Anil Ambani needs $2 billion in asset sales to save his last bastion

Published May 4, 2019, 1:13 am IST
Updated May 4, 2019, 4:25 am IST
The downgrades came against the backdrop of soaring finance costs for an industry shaken by last year’s meltdown at IL&FS.
Anil Ambani
 Anil Ambani

Mumbai: The last stronghold in embattled tycoon Anil Ambani’s phone carrier-to-power empire is also developing fault lines.

Reliance Capital Ltd., his financial services business that almost doubled its profit in five years, had largely remained insulated from the distress plaguing the wider conglomerate. Now, the company that controls India’s fifth-biggest mutual fund, is racing to close a planned $2 billion of asset sales to bolster its finances after cash dwindled to Rs 11 crore ($1.6 million) as of March, according to CARE Ratings.


With $252 million of debt falling due over May and June, a unit of Moody’s Investors Service and two other local firms have slashed ratings of Reliance Capital or its short-term instruments, citing holdups in asset sales, deteriorating liquidity and risks on loans to unprofitable affiliates.

The downgrades came against the backdrop of soaring finance costs for an industry shaken by last year’s meltdown at IL&FS.

Asset disposals are key to averting a crisis at Reliance Capital, said Mathew Antony, a Managing Partner at Mumbai-based Aditya Consulting, a credit advisory firm. “Unless some strategic infusion of long-term equity comes into the company, the day when Reliance Capital falls into a liquidity crisis isn’t too far,” he said.

“We don’t foresee any issues in meeting short term or long term funding obligations,” Amit Bapna, Reliance Capital’s Chief Financial Officer said in Mumbai on Friday. The financier expects to raise as much as Rs 12,000 crore in the next four months, Bapna said, which will reduce up to 70 per cent of its outstanding debt.

The company told exchanges on April 27 that it has short-term debt of Rs 950 crore, which will get fully repaid by end-September using proceeds from the sale of its stake in the asset management business. The 43 per cent stake was valued at Rs 5,300 crore, it said.

Of the Rs 14,000 crore of planned divestment, almost all the transactions are behind schedule, CARE Ratings said in an April 18 statement while slashing Reliance Capital’s long-term rating to A from A+ and putting it on a “credit watch.’’

Brickwork Ratings pared it to A+ from AA last month while ICRA, Moody’s local unit, had downgraded the short-term ratings in March, saying the “timeliness of receipt of funds” from divestment “remains critical.” More cuts have followed for other group companies as well.

The conglomerate has struggled to sell assets in other firms.

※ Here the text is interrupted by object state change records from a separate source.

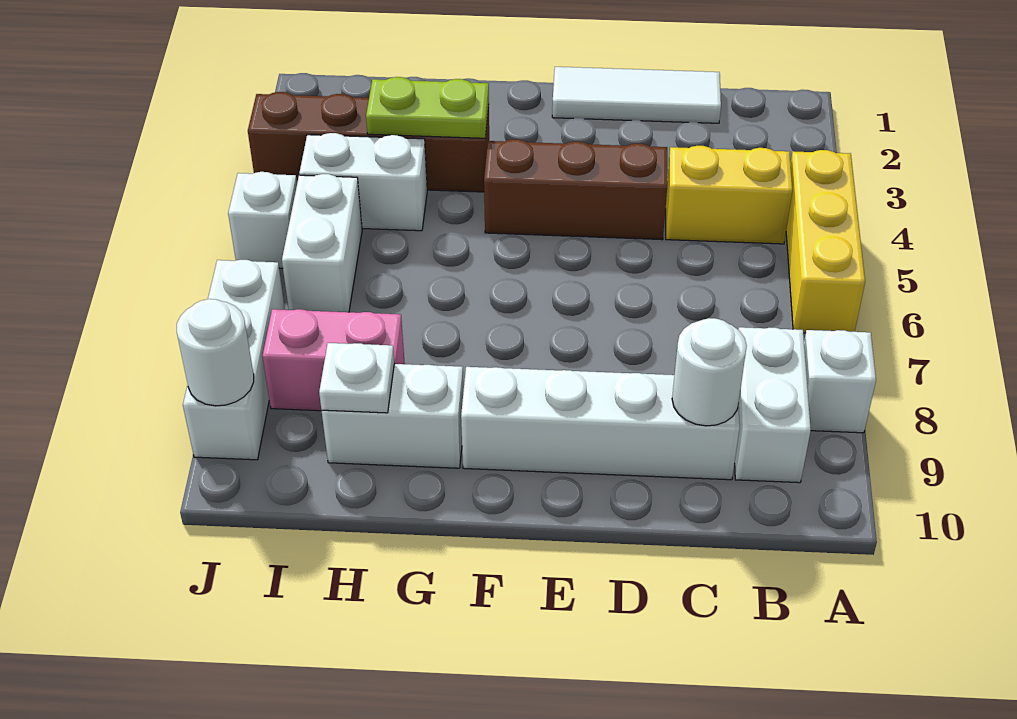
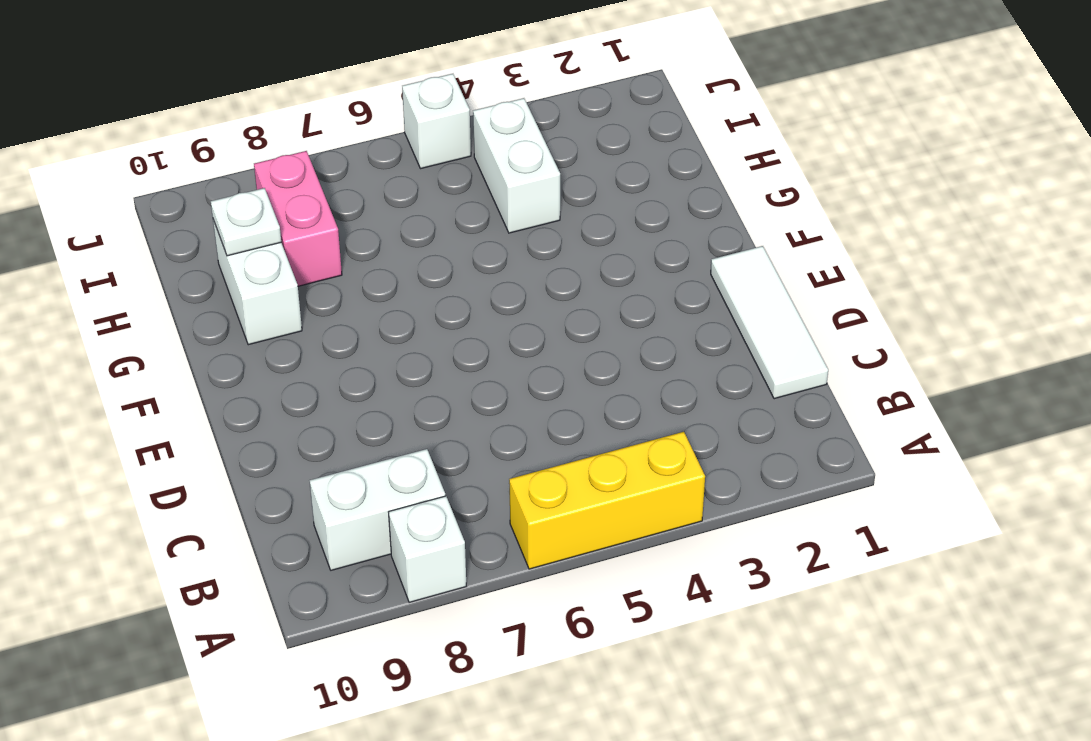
none -> yellow brick B4:C4 level 1
none -> white brick C9:F9 level 1
none -> brown brick D4:F4 level 1

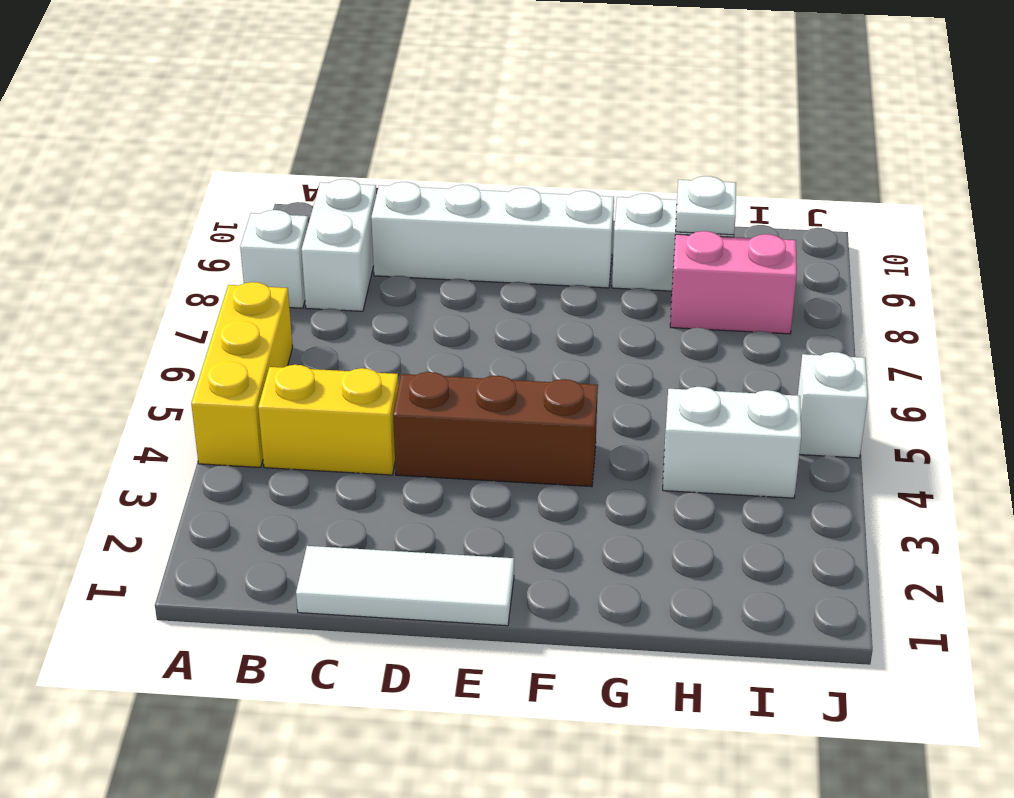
none -> brown brick G3:J3 level 1
none -> white brick I5:I6 level 1
none -> white brick J7:J9 level 1

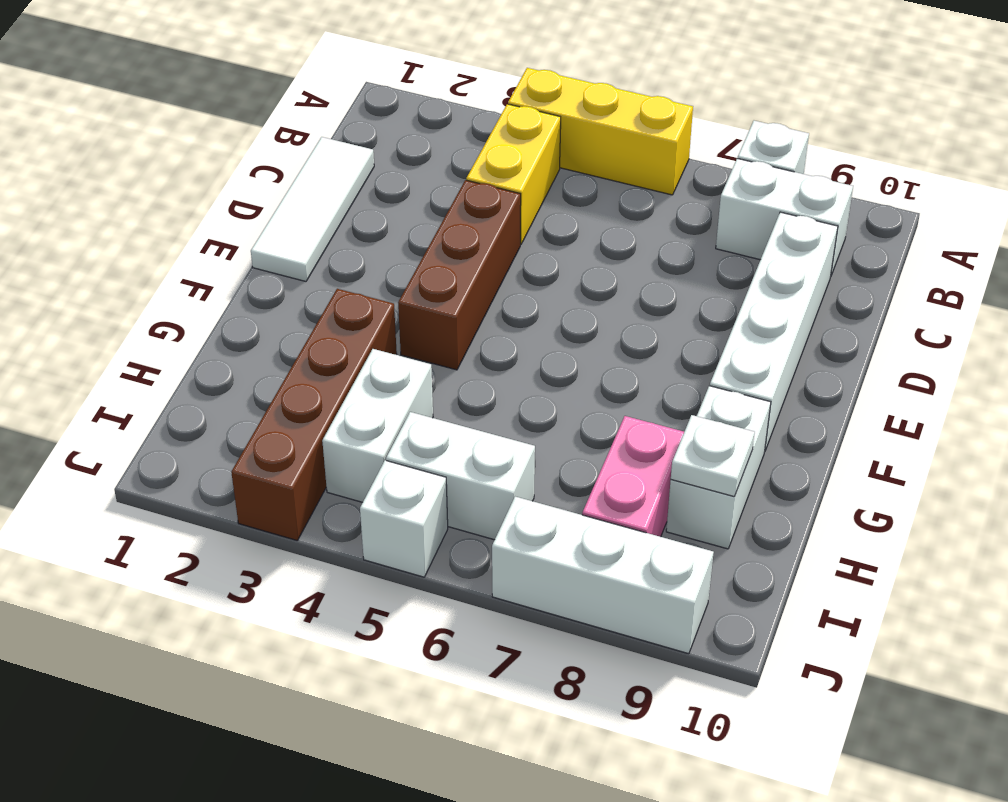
none -> white round brick C9 level 2
none -> lime plate G3:H3 level 2
none -> white round brick J9 level 2

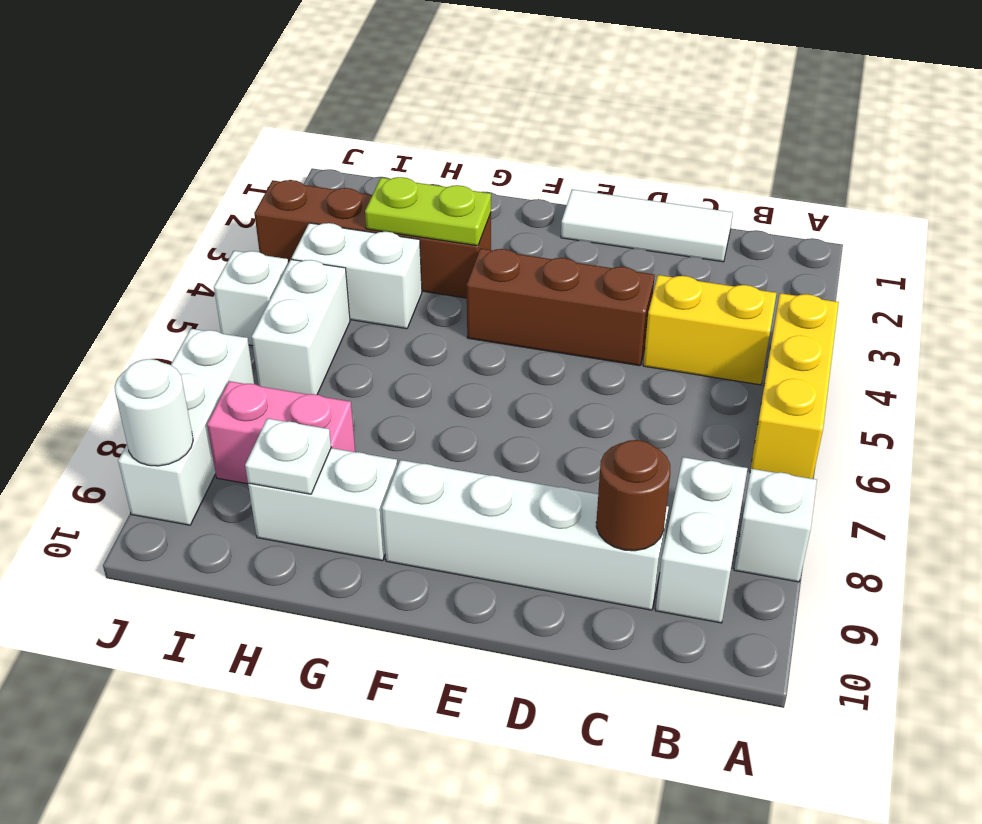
brown round brick C9 level 2 -> white round brick C9 level 2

While Ambani managed to dispose of the Mumbai power distribution and road assets, many others, especially in telecommunications were scuttled due to regulatory hurdles or legal delays.

The strain at Reliance Capital heightens the challenges facing Ambani, 59, who’s seen his indebted telecom operator Reliance Communications Ltd collapse into insolvency. His ventures in power, defence and infrastructure too have battled piling debt, bankruptcy cases and regulatory snags.

Reliance Capital has invested and lent a total Rs 13,748 crore to other Anil Ambani group companies. Its consolidated net worth tumbled to Rs 8,140 crore by Dec. 31, less than half the level at the end of March 2018.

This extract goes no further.